Re: ...being sensible about organising rides

Posted: 16 Jul 2021, 1:06pm
by Jdsk
I do... this site would be greatly enhanced by adding multi-author wikis to the open discussion forums.

Jonathan

Re: ...being sensible about organising rides

Posted: 16 Jul 2021, 1:21pm
by mattheus
Jdsk wrote: 16 Jul 2021, 1:06pm I do... this site would be greatly enhanced by adding multi-author wikis to the open discussion forums.

Jonathan
Sounds good!

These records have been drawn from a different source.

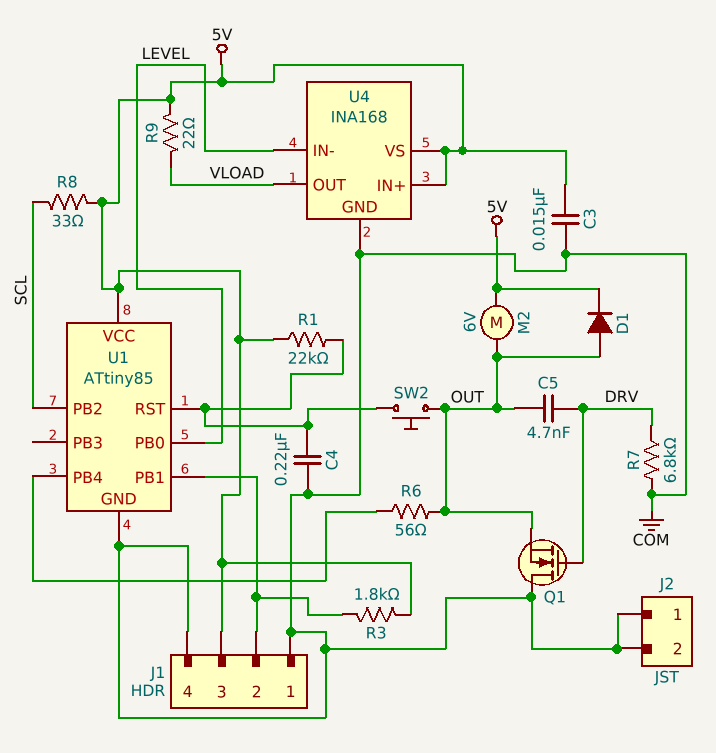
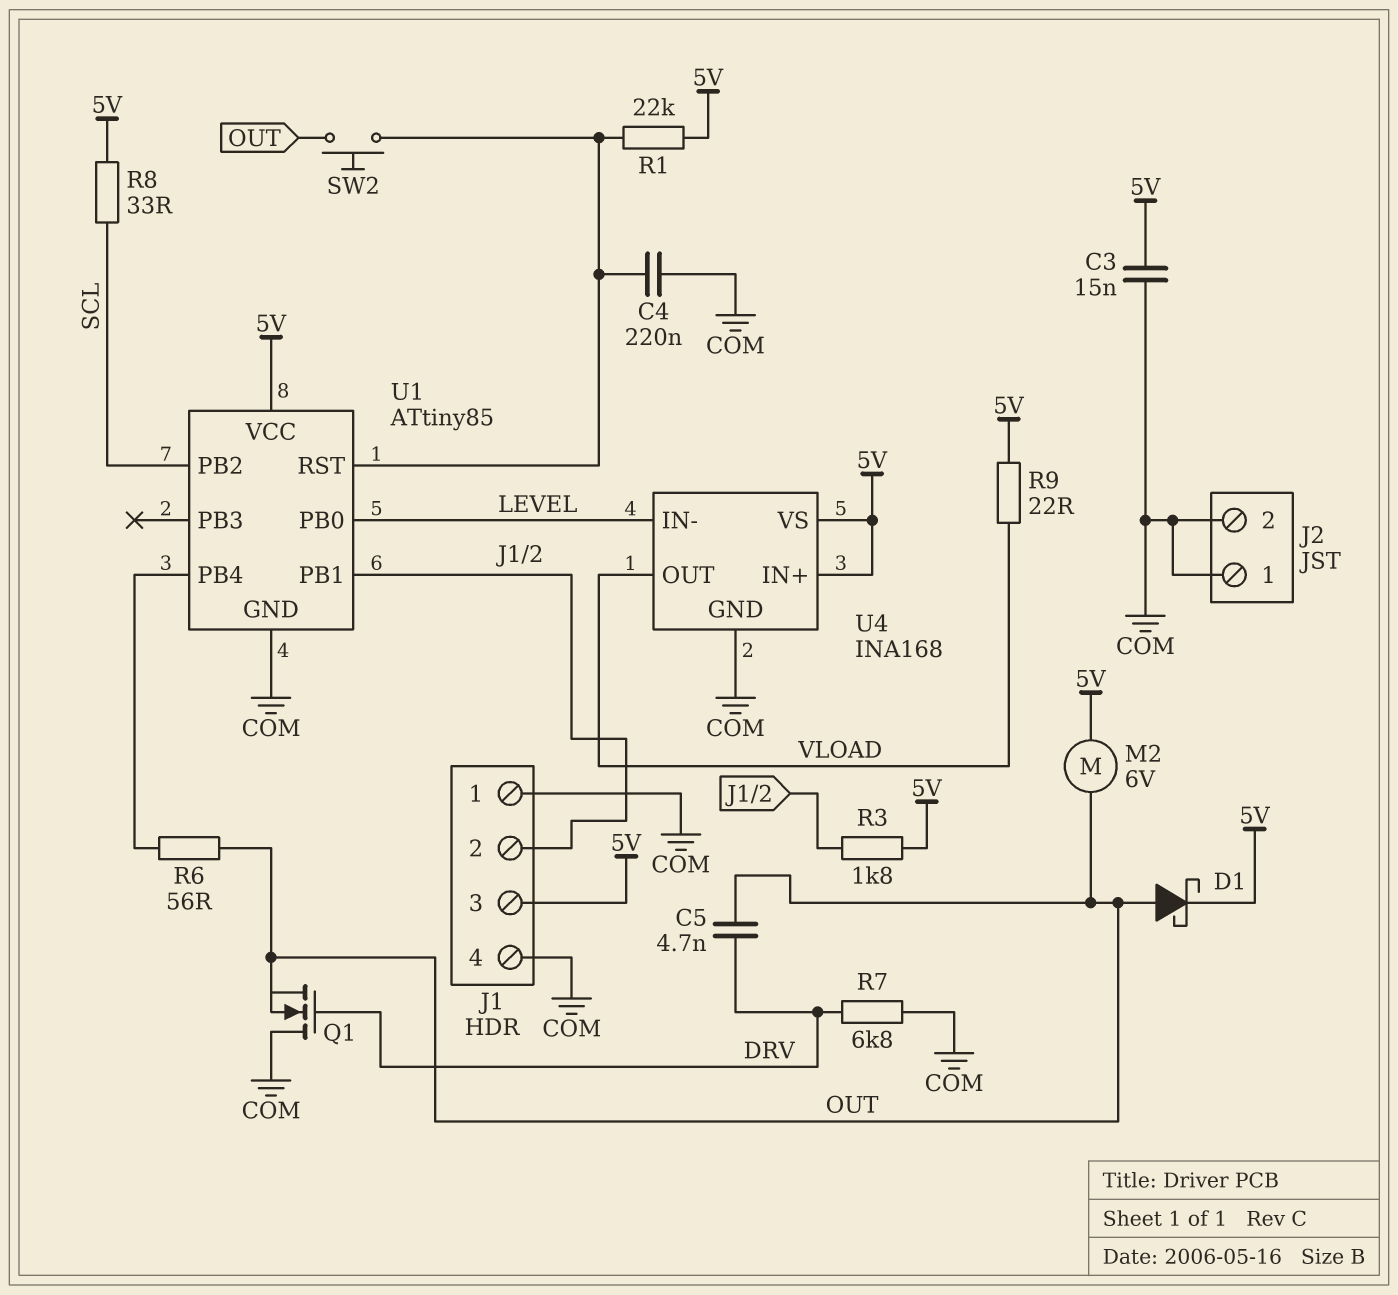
D1: diode (A OUT, K 5V) -> schottky (A OUT, K 5V)

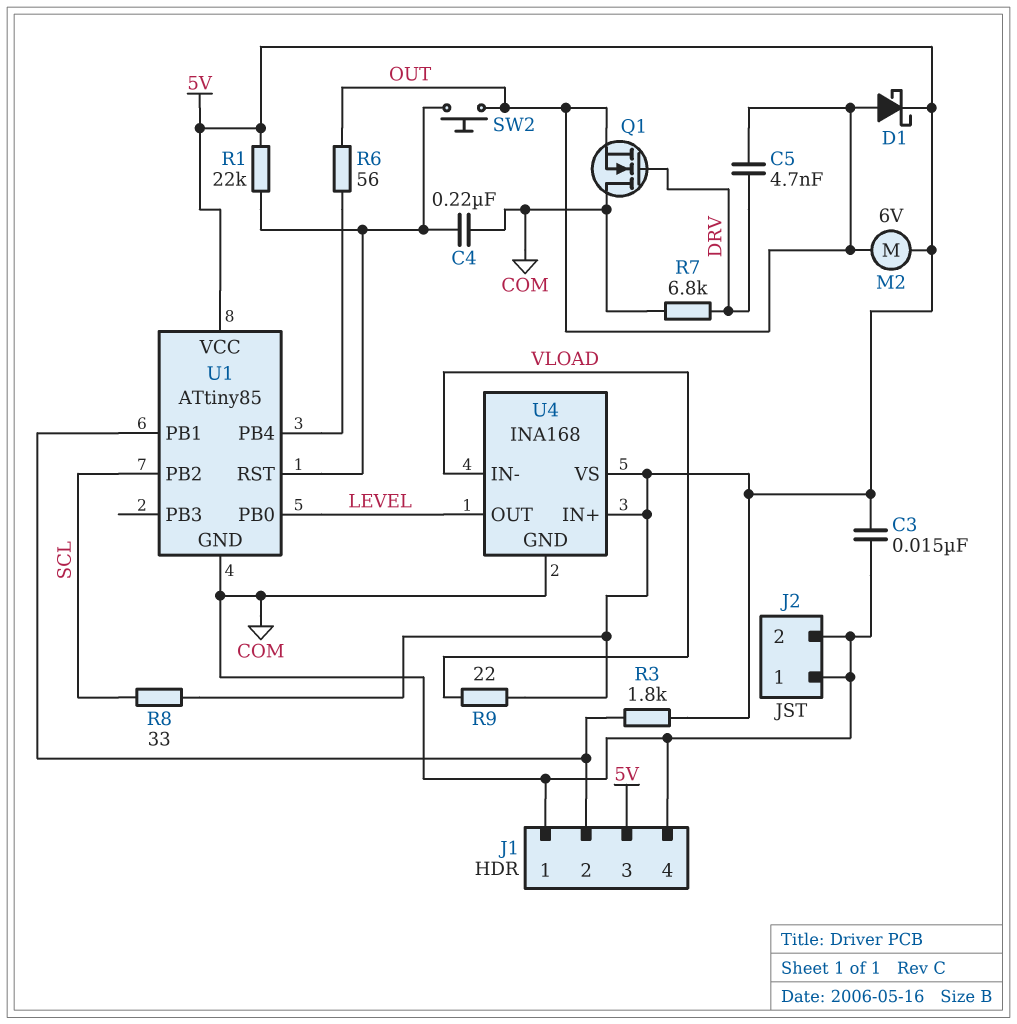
U4 pin IN-: LEVEL -> VLOAD
U4 pin OUT: VLOAD -> LEVEL

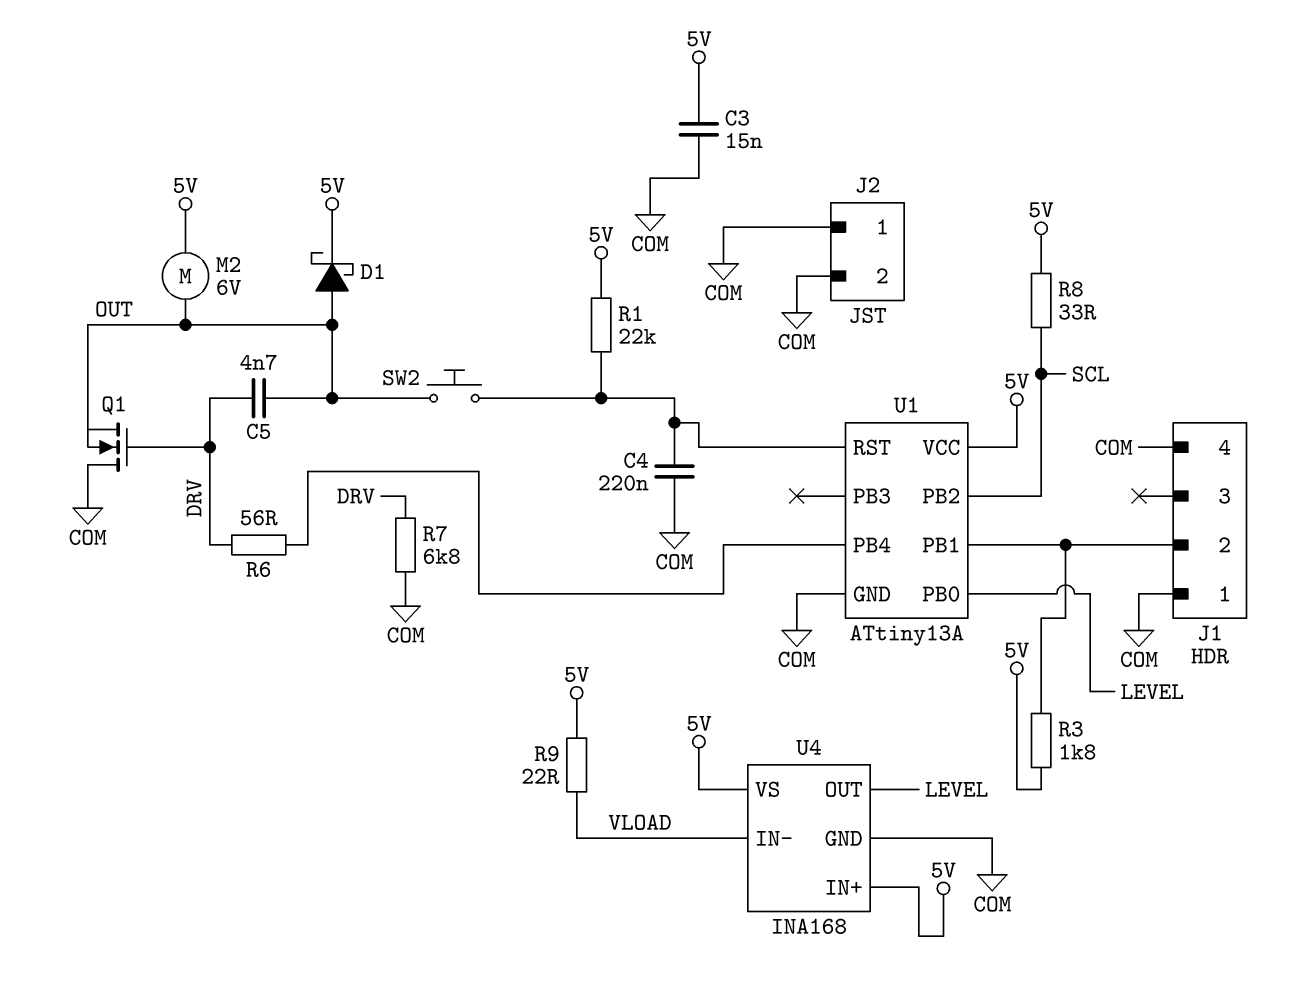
J1 pin 3: 5V -> none
R6: 56 (OUT, U1/PB4) -> 56 (DRV, U1/PB4)
U1: ATtiny85 -> ATtiny13A

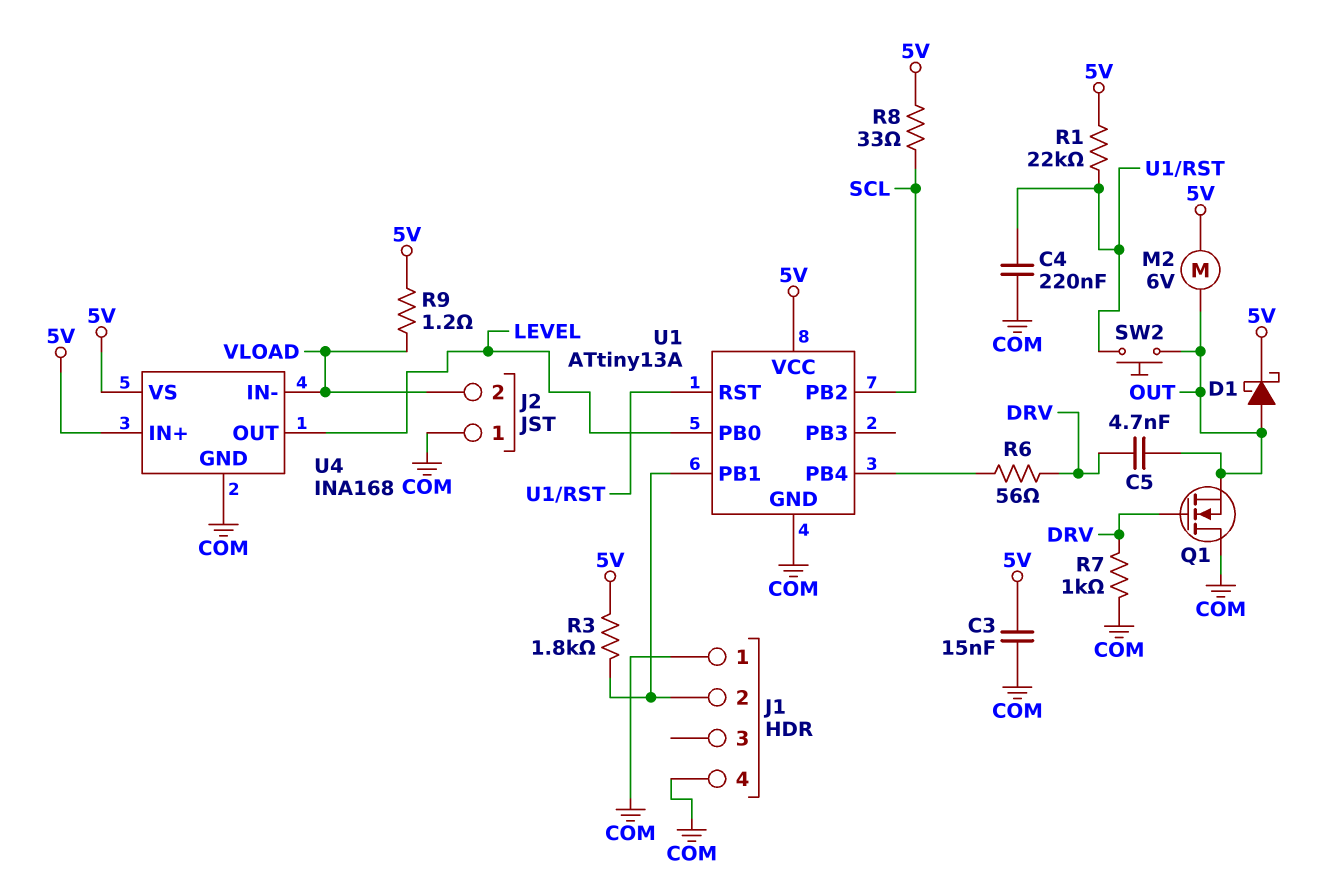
J2 pin 2: COM -> VLOAD
R7: 6.8k (COM, DRV) -> 1k (COM, DRV)
R9: 22 (5V, VLOAD) -> 1.2 (5V, VLOAD)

Drives me mad when useful threads get diverted onto B***s-bashing, or questions about something totally unrelated, or repeats of LEJOG-on-a-chopper anecdotes (riveting as they are).

Sorry, that wasn't answering the OP, was it?!? :(

Re: ...being sensible about organising rides

Posted: 16 Jul 2021, 1:30pm
by thirdcrank
multi-author wikis
I'm not at all clear what that might mean, but I could imagine a situation where the possibly opinionated poster with the most spare time and stamina would prevail, even on completely factual matters.

Re: ...being sensible about organising rides

Posted: 16 Jul 2021, 1:40pm
by mjr
thirdcrank wrote: 16 Jul 2021, 1:30pm
multi-author wikis
I'm not at all clear what that might mean, but I could imagine a situation where the possibly opinionated poster with the most spare time and stamina would prevail, even on completely factual matters.
Or the biggest mob of intolerant people prevails, which is the more common outcome I've seen.

Re: ...being sensible about organising rides

Posted: 16 Jul 2021, 1:49pm
by thirdcrank
It's certainly the case that some posters don't accept the validity of others' opinions, and are pretty vehement about it.

Re: ...being sensible about organising rides

Posted: 16 Jul 2021, 2:04pm
by Jdsk
mjr wrote: 16 Jul 2021, 1:40pm
thirdcrank wrote: 16 Jul 2021, 1:30pm
multi-author wikis
I'm not at all clear what that might mean, but I could imagine a situation where the possibly opinionated poster with the most spare time and stamina would prevail, even on completely factual matters.
Or the biggest mob of intolerant people prevails, which is the more common outcome I've seen.
Multi-author wikis support the gradual accumulation of collective knowledge. And there's a lot of that in these parts. But they make it much easier to find than when it's scattered across multiple threads as at present.

With appropriate moderation they're no more vulnerable to intolerance than discussion forums. And can be a lot less.

https://en.wikipedia.org/wiki/Wiki

Jonathan

Re: ...being sensible about organising rides

Posted: 16 Jul 2021, 2:09pm
by thirdcrank
I'd find it a bit more useful to see an example of a forum with this feature. Especially a cycling forum

Re: ...being sensible about organising rides

Posted: 16 Jul 2021, 2:14pm
by Jdsk
I don't know one.

But the cycling pages on Wikipedia show the sort of thing, eg:
https://en.wikipedia.org/wiki/Bicycle_wheel
https://en.wikipedia.org/wiki/Recumbent_bicycle

Jonathan

PS: I'd encourage everyone to edit a few Wikipedia pages on topics in which they're interested in order to get the feel of how it all works.

Re: ...being sensible about organising rides

Posted: 16 Jul 2021, 2:22pm
by thirdcrank
One thing with wiki is that it seems vulnerable to things like reputation protection. I have done a couple of small edits on things which interested me but I've never bothered with any sort of struggle.

Re: ...being sensible about organising rides

Posted: 16 Jul 2021, 2:25pm
by Jdsk
In case anyone's confused... Wikipedia is the wonderful massive free encyclopaedia, wikis are anything that works in roughly the same way.

Jonathan

PS: How many other words of Hawaiian origin are used in common English?

Re: ...being sensible about organising rides

Posted: 16 Jul 2021, 2:53pm
by thirdcrank
One significant difference to the "online work of reference" concept is people who just post a link without summarising it. ie, Instead of a brief explanation of their point it's just the supporting material. Even worse, is starting a thread, possibly with a cryptic subject and an unexplained link to something everybody just has to be interested in. (I cringe to think how many times I may have done that before I twigged.)